If you get tummy aches and gas often, you might want to analyze why this keeps happening. You can actually get stomach gas from antibiotics. It is sometimes necessary to take medicines to control symptoms or to treat a condition. Medicines that counter infections can also cause GI side-effects such as gas pain, nausea, diarrhea, bloating and nausea. Sometimes taking probiotics decrease symptoms.
Medicines can upset the stomach’s bacteria balance. Everyone has bacterium in their body including you. Medications that are used to kill bad bacteria that make us sick can also destroy good bacteria that reside in your digestive and intestinal track.
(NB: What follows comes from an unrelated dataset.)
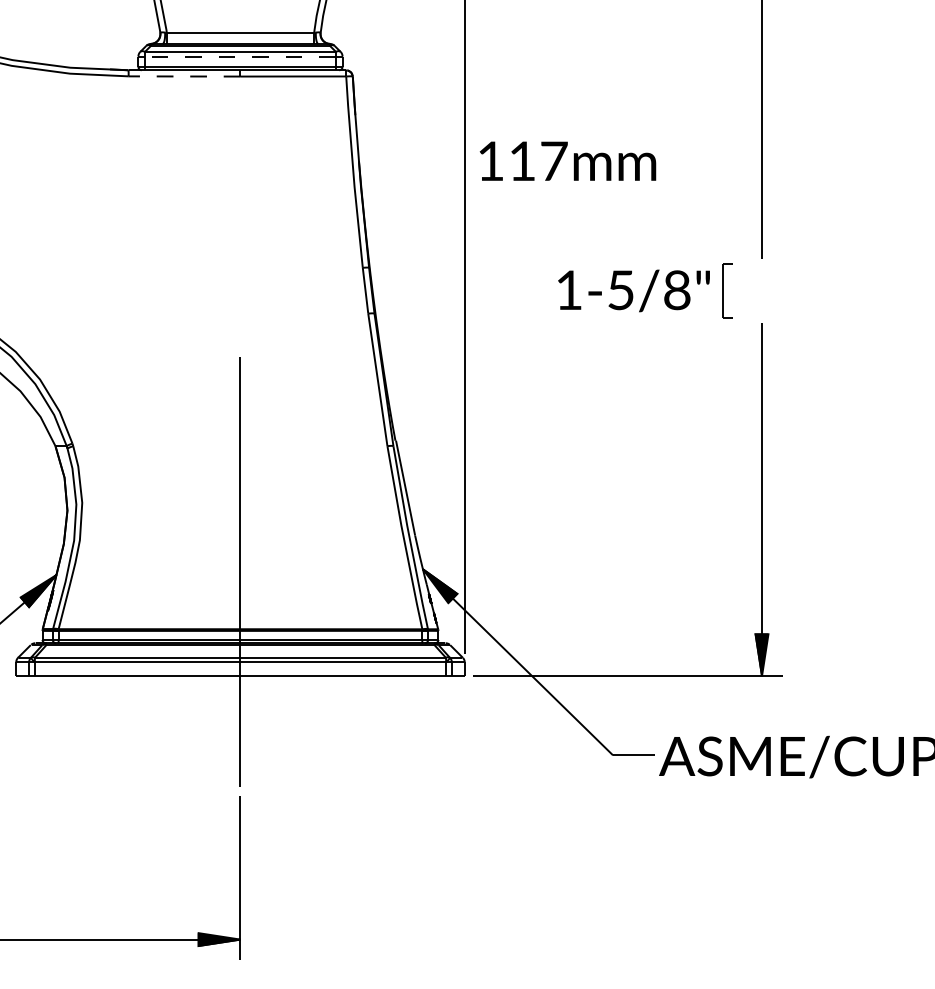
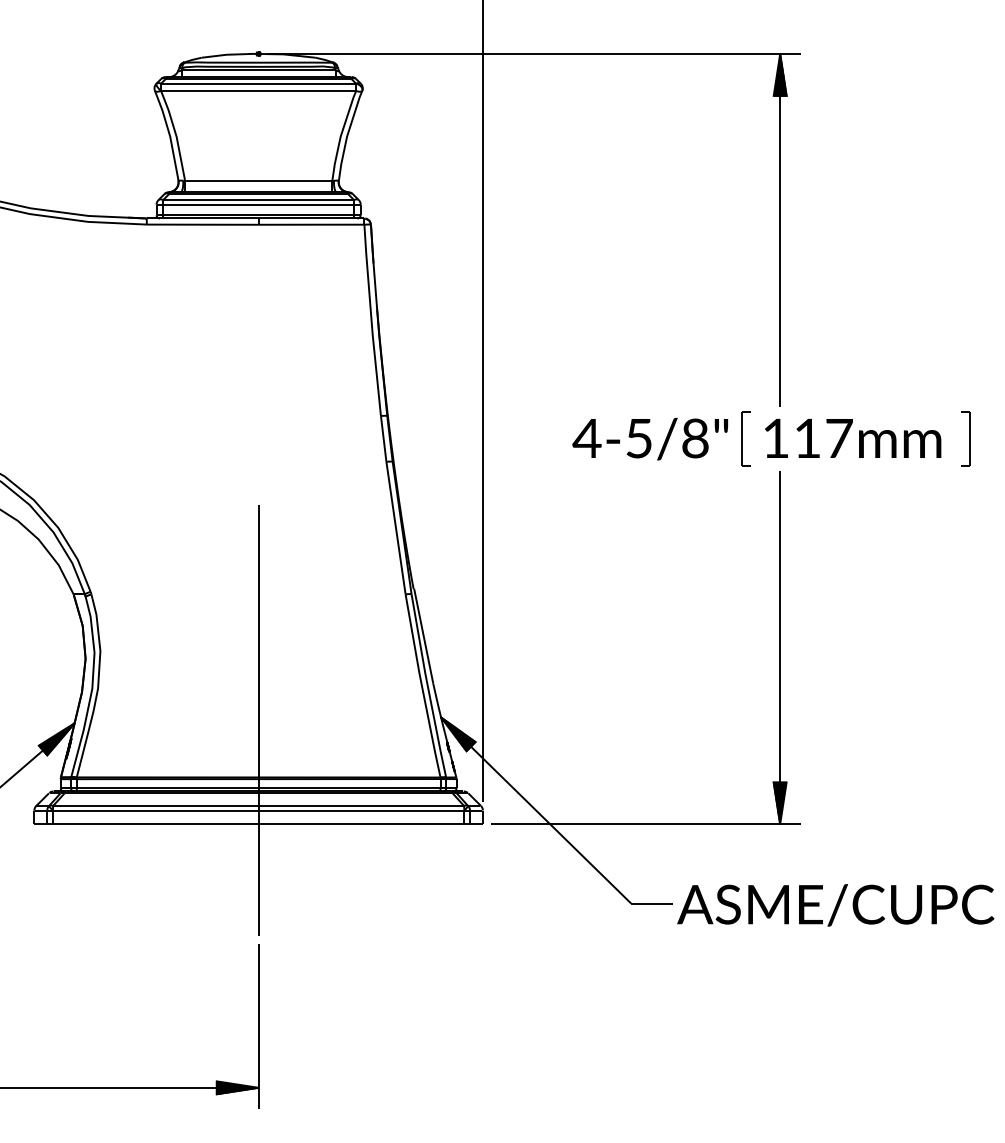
line: (240, 56) -> (258, 204), dashed -> solid
line: (184, 76) -> (202, 224), dashed -> solid
text: (568, 161) -> (853, 438), moved
text: (568, 289) -> (586, 437), 1-5/8" -> 4-5/8"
This is why symptoms such as nausea, diarrhea and gas are triggered after being on antibiotics to cure an ailment.
Good bacteria in the digestive track and intestines can be credited with producing important nutrients such as vitamin B. If you take too much pills to kill bad bacteria, you will also lessen the amount of benefits you get from the good variety. When both good and bad bacteria die inside you, yeast grows uncontrollably. Too much yeast can actually puncture your digestive tract.
Too much yeast in your GI can also lead to preferential diet which can make you eat more of certain types of food like pasta, carbohydrates, bread, and sugar. This habit, if continued for long periods can lead to weight gain or obesity. When your diet suddenly changes, your digestive organs also go through a traumatic change which can lead to symptoms like gas and diarrhea.
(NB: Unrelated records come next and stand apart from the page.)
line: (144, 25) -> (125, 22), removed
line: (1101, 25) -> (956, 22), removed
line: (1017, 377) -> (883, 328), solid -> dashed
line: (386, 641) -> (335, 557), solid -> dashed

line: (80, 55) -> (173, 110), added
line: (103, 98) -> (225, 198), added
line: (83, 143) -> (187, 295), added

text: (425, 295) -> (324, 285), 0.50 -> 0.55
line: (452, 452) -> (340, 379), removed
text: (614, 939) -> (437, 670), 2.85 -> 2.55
The level of discomfort in the GI and irregular bowel movements can be different depending on the medicines you take or the kind of bacteria your medication is designed to kill. There are medicines that cause diarrhea by speeding up intestinal motility. Other drugs can create an imbalance of healthy and bad bacteria in your stomach and intestines causing gas, pain, and other symptoms.
In rare cases, a dangerous bacteria, the Clostridium Difficile, can reside in your intestines after good bacteria has been killed by antibiotics. To avoid things like these from happening, try to take medicines on a full stomach unless your doctor specifically instructs you to take your pills on an empty stomach. When your tummy contains food, this cushions the direct negative effects of medication on your stomach and intestines.
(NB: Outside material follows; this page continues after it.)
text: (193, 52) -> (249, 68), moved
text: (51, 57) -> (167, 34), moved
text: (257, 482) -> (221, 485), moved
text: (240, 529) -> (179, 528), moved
Medication, especially those taken to fight infections, bacteria and viruses, can have adverse effects on your health. You might be better off using alternative treatments to counteract illness if antibiotic medicines will also harm you. These prescription drugs should only be used if a physician prescribes them or if there are no other options to cure your disease.
Feeling bloated can happen more frequently when high doses of antibiotics are used. It is also likely to occur when you take medicines on an empty tummy. If you can help it, take medication only when you have to and try to have it after a meal unless your doctor says otherwise. You can also ask your physician about drugs you can take to avoid negative side-effects in your GI.